Stevens doesn't give a shit that Alaska is part of the USA and that Alaska's tax dollars are part of a big pot. One of the failures of federalism is the notion that states deserve their "fair share" of that tax pot, that they should get dollar for dollar return. It's a bullshit concept, sort of like when the asshole middle-class Dad in a family that's just making ends meet decides to go through his mid-life crisis. Then he starts thinking, "Shit, I always have to pay for the food, send in the mortgage, put cash into Junior's college fund. When it is time for my payback?" And then he buys that Jag he's been eyeballin' for months, thinkin' it'll get him laid more. It might. But it'll surely fuck the family over.

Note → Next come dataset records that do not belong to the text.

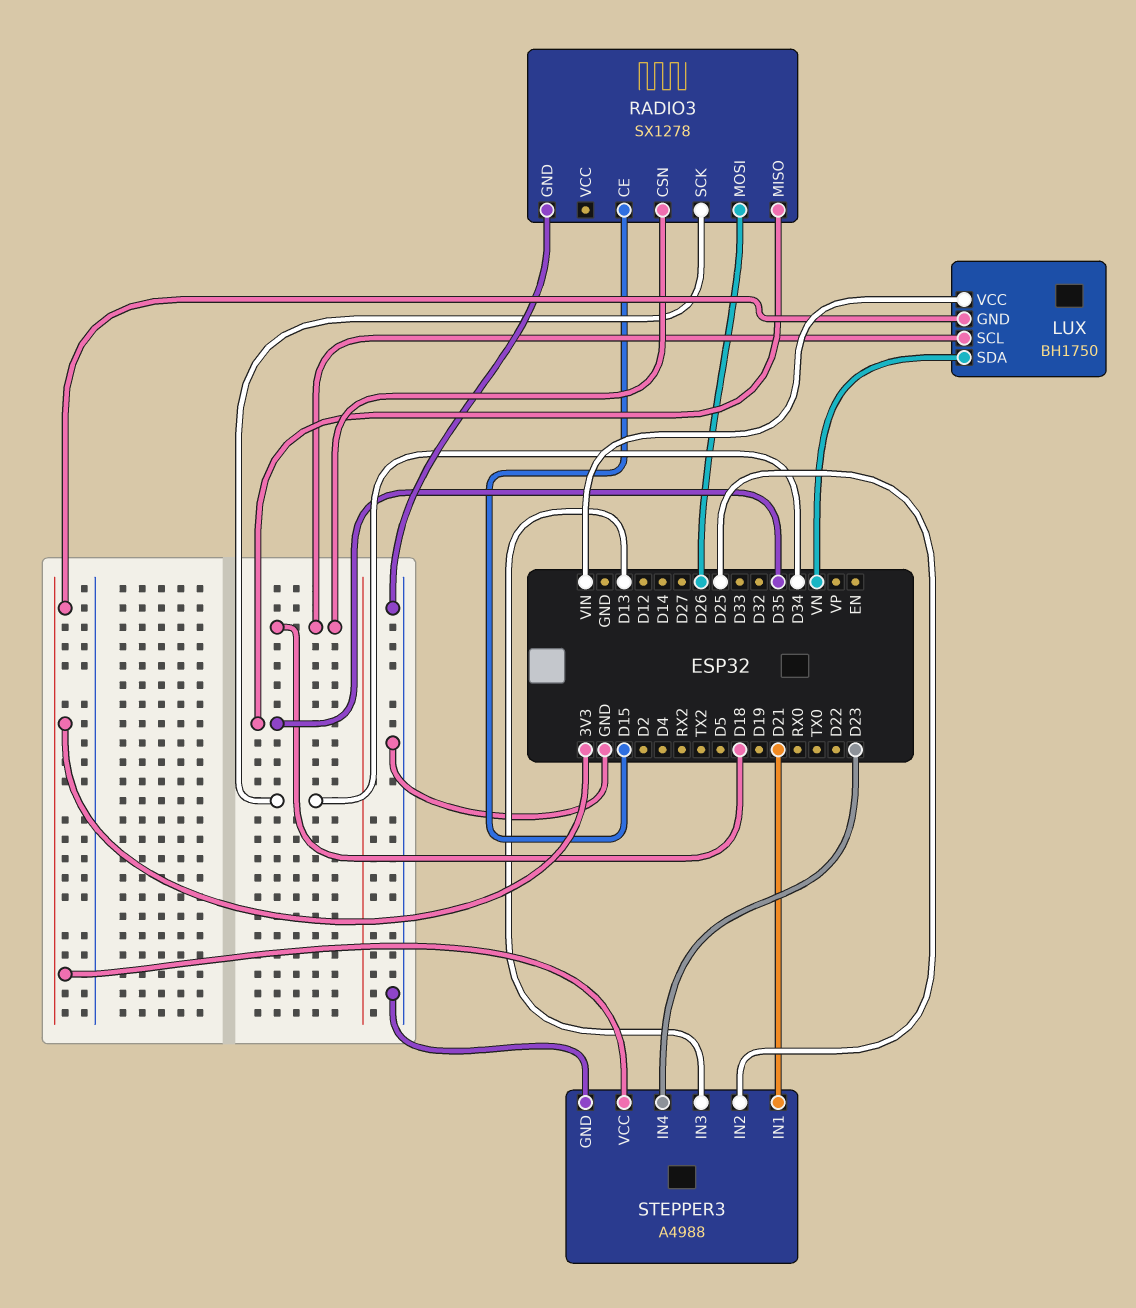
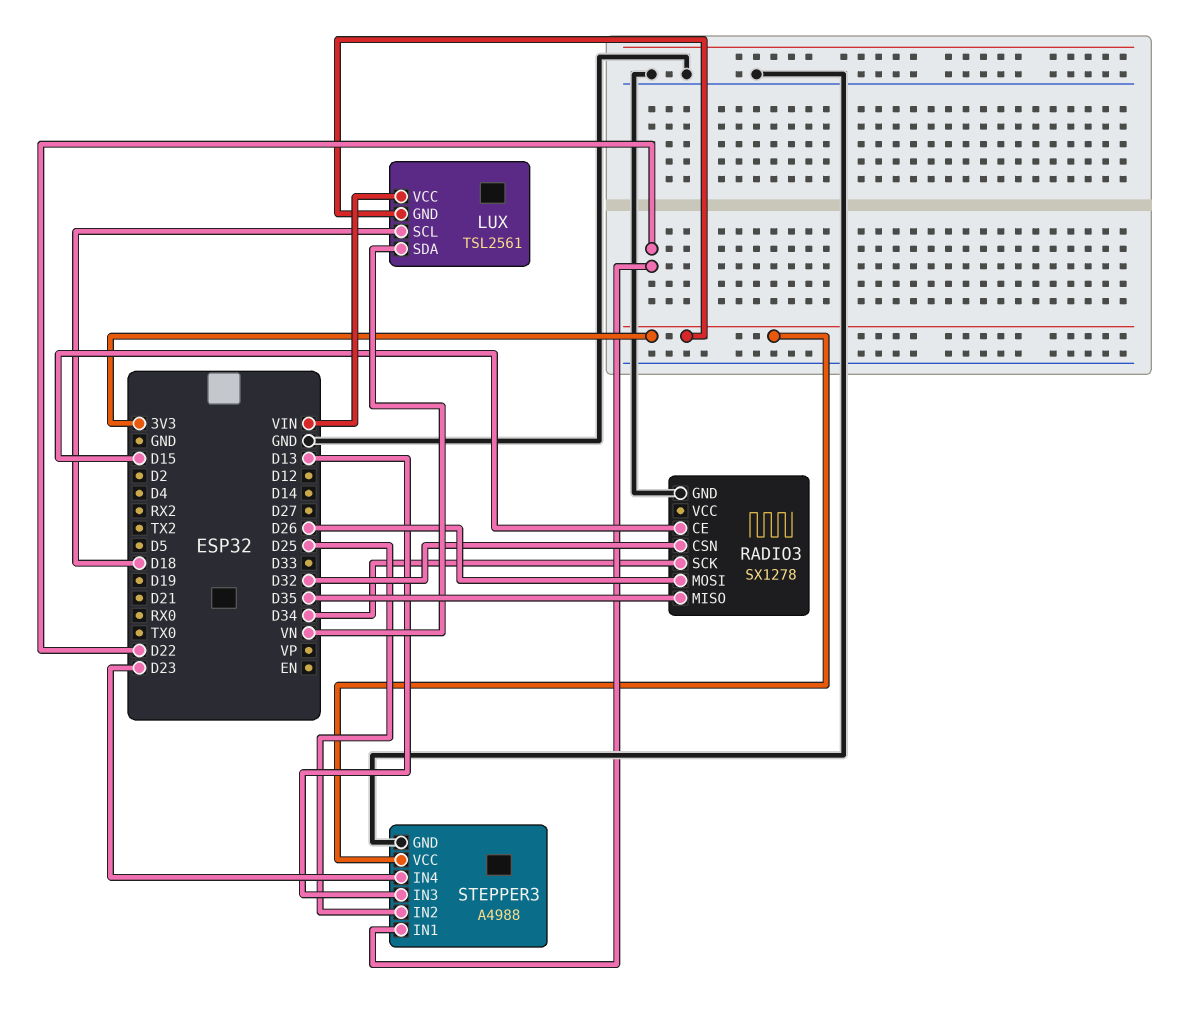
LUX: BH1750 -> TSL2561
RADIO3 pin CSN: D18 -> D32
STEPPER3 pin IN1: D21 -> D22

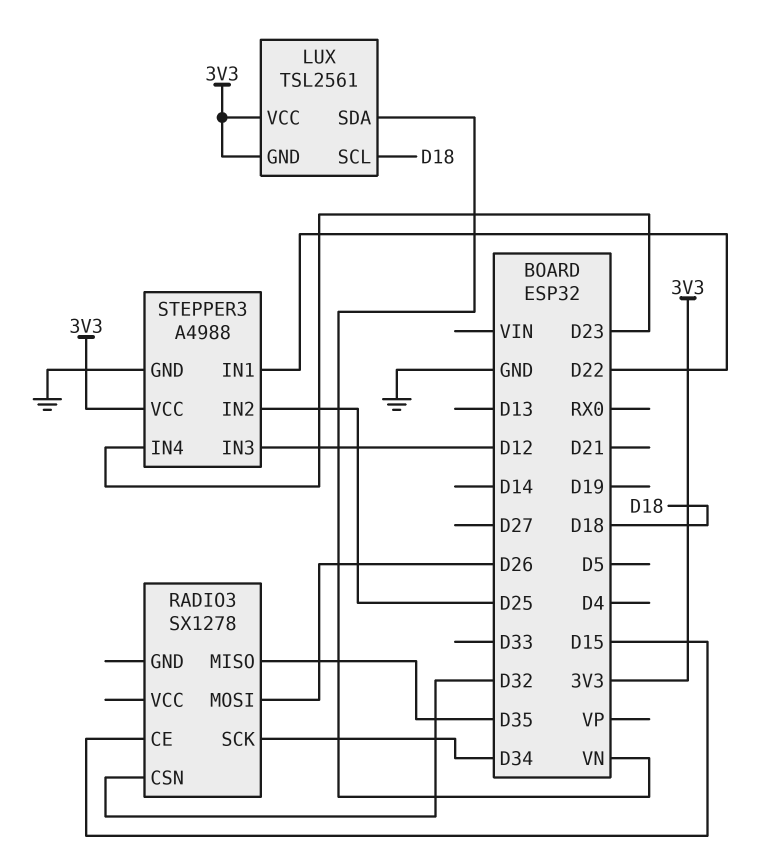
LUX pin VCC: VIN -> 3V3
RADIO3 pin GND: GND -> none
STEPPER3 pin IN3: D13 -> D12

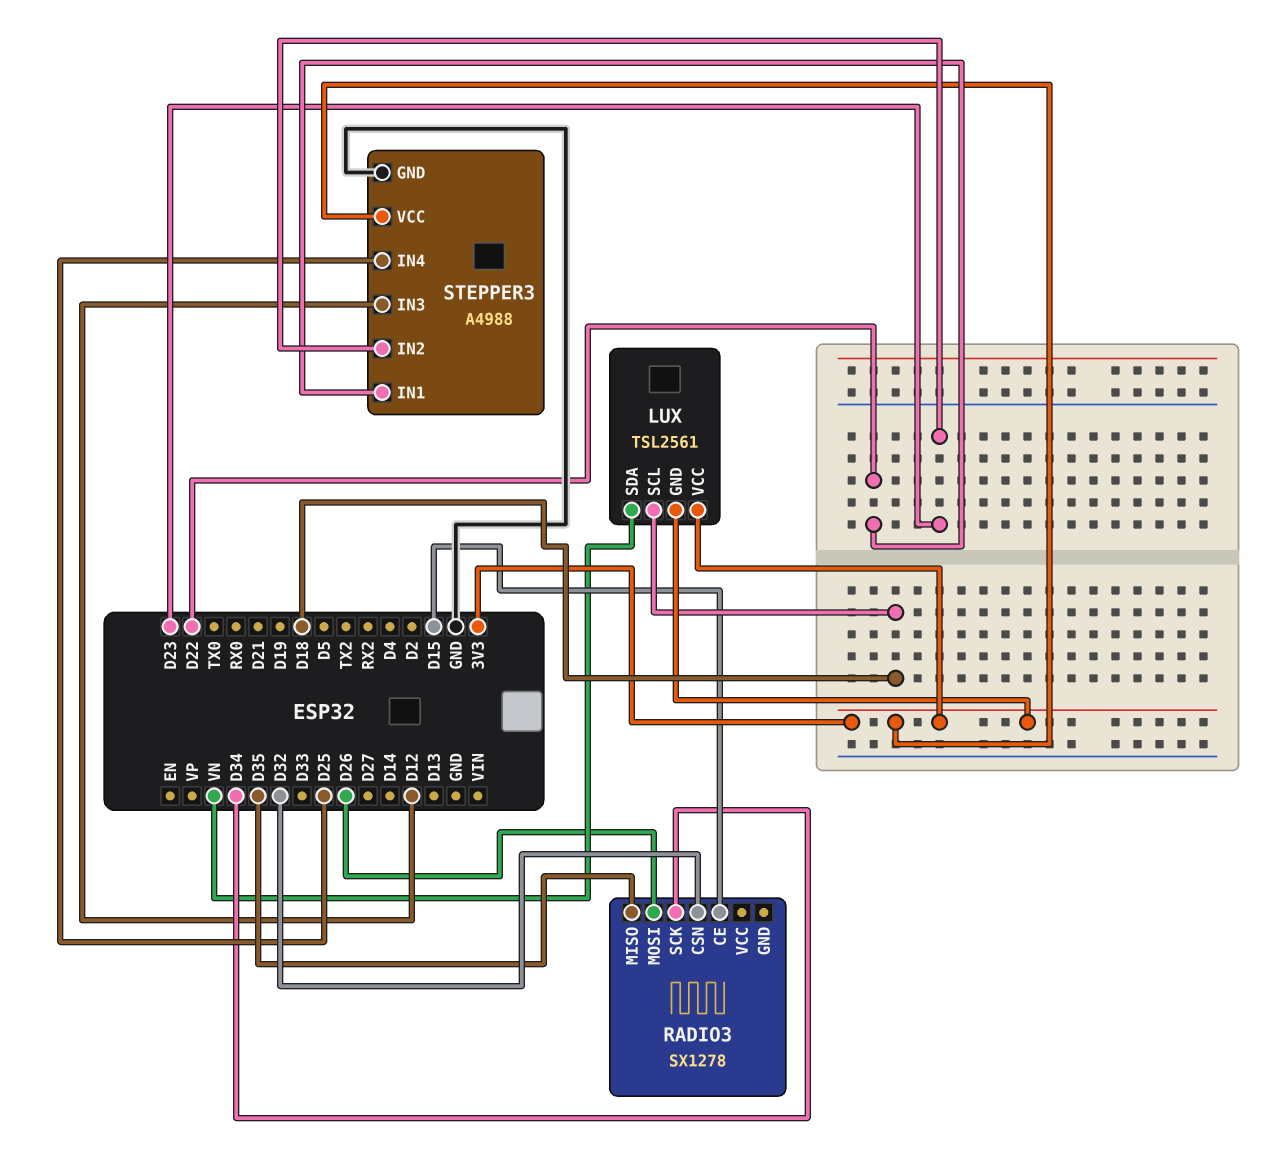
STEPPER3 pin IN2: D25 -> D23
STEPPER3 pin IN4: D23 -> D25

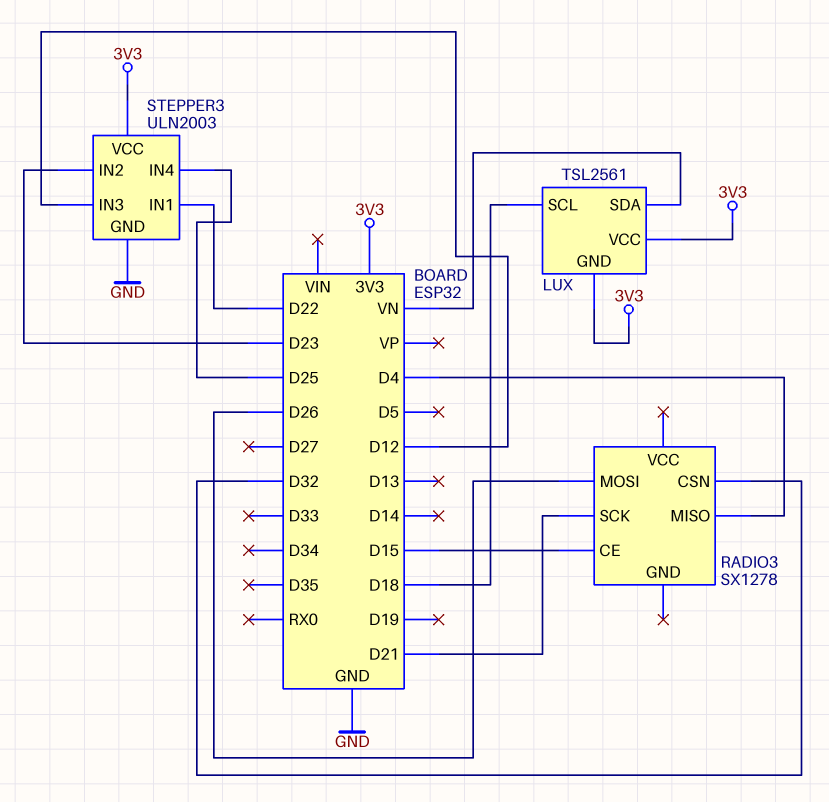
RADIO3 pin MISO: D35 -> D4
RADIO3 pin SCK: D34 -> D21
STEPPER3: A4988 -> ULN2003

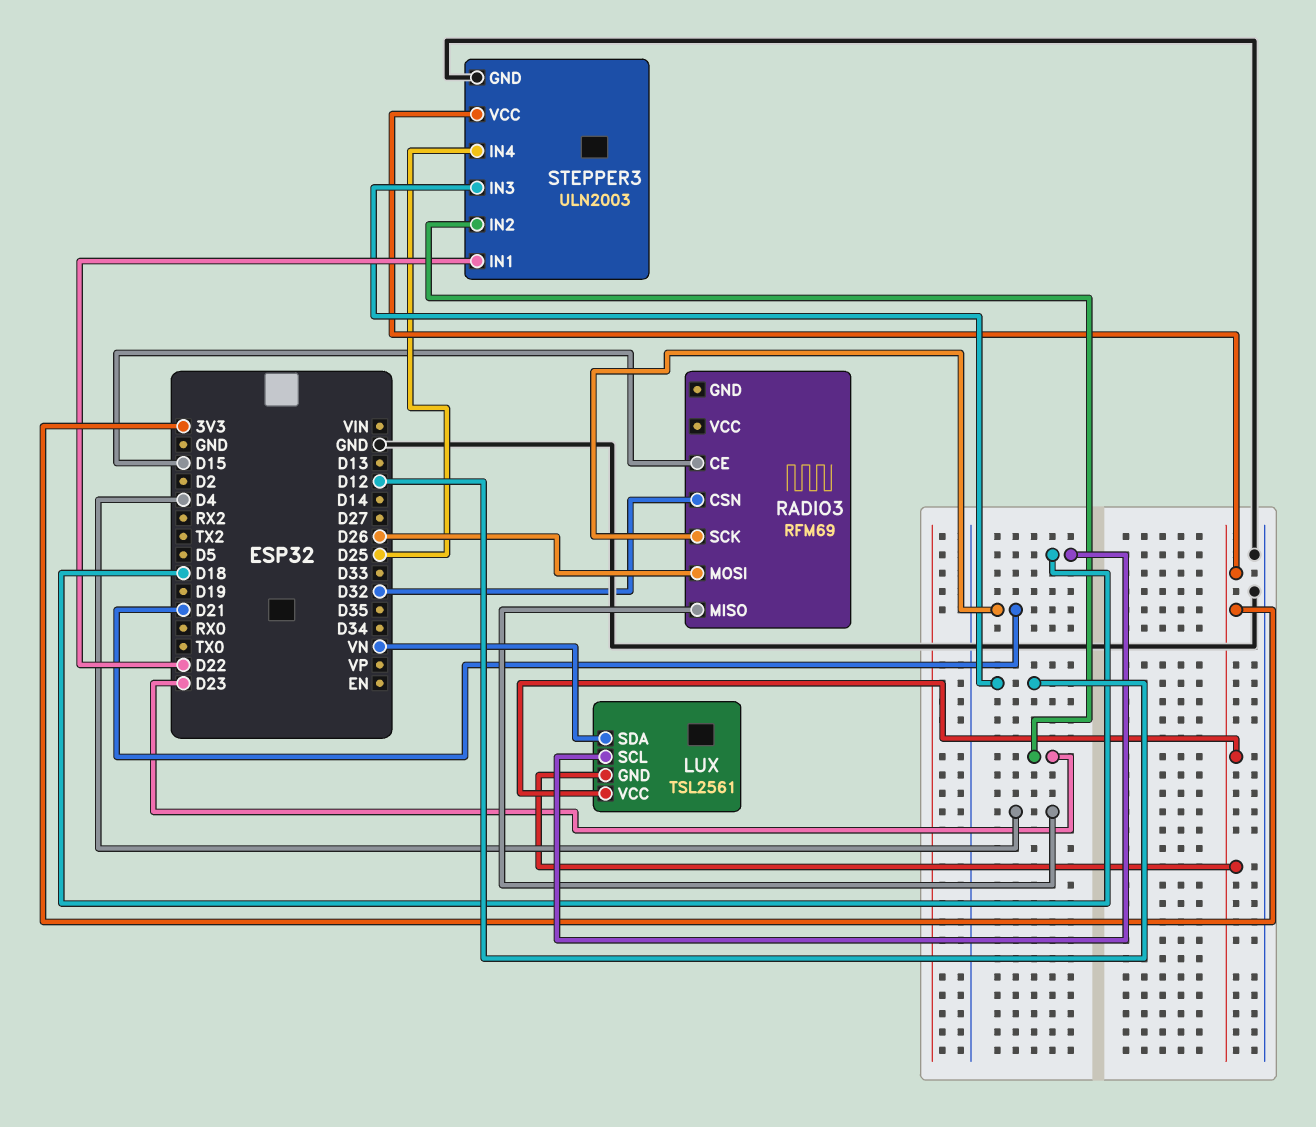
RADIO3: SX1278 -> RFM69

But Ted Stevens doesn't give a happy monkey fuck about America as a family as long as he can bring the doggy bag of pork home from the Congressional buffet. (To be sure, other members of Congress could be offering to re-negotiate their pork, but Stevens is just an odious caribou fucker deserving of special contempt.) Instead, the Republicans are, of course, trying to cobble together appropriations from other programs, like, say, PBS and NPR, in order to keep their tax cuts, run a war, re-build the Gulf Coast, and get re-elected. There's a fuckin' hat trick for ya.
So, howzabout it, good people of Knik (sorry about the shithole comment, but, you know, c'mon) and Ketchikan (many of whom don't want the bridges because of the environmental impact, although Ted Stevens never met a tree he couldn't saw down to make a single sheet of toilet paper for the shit he'll take on the stump). Big Bird or bridges?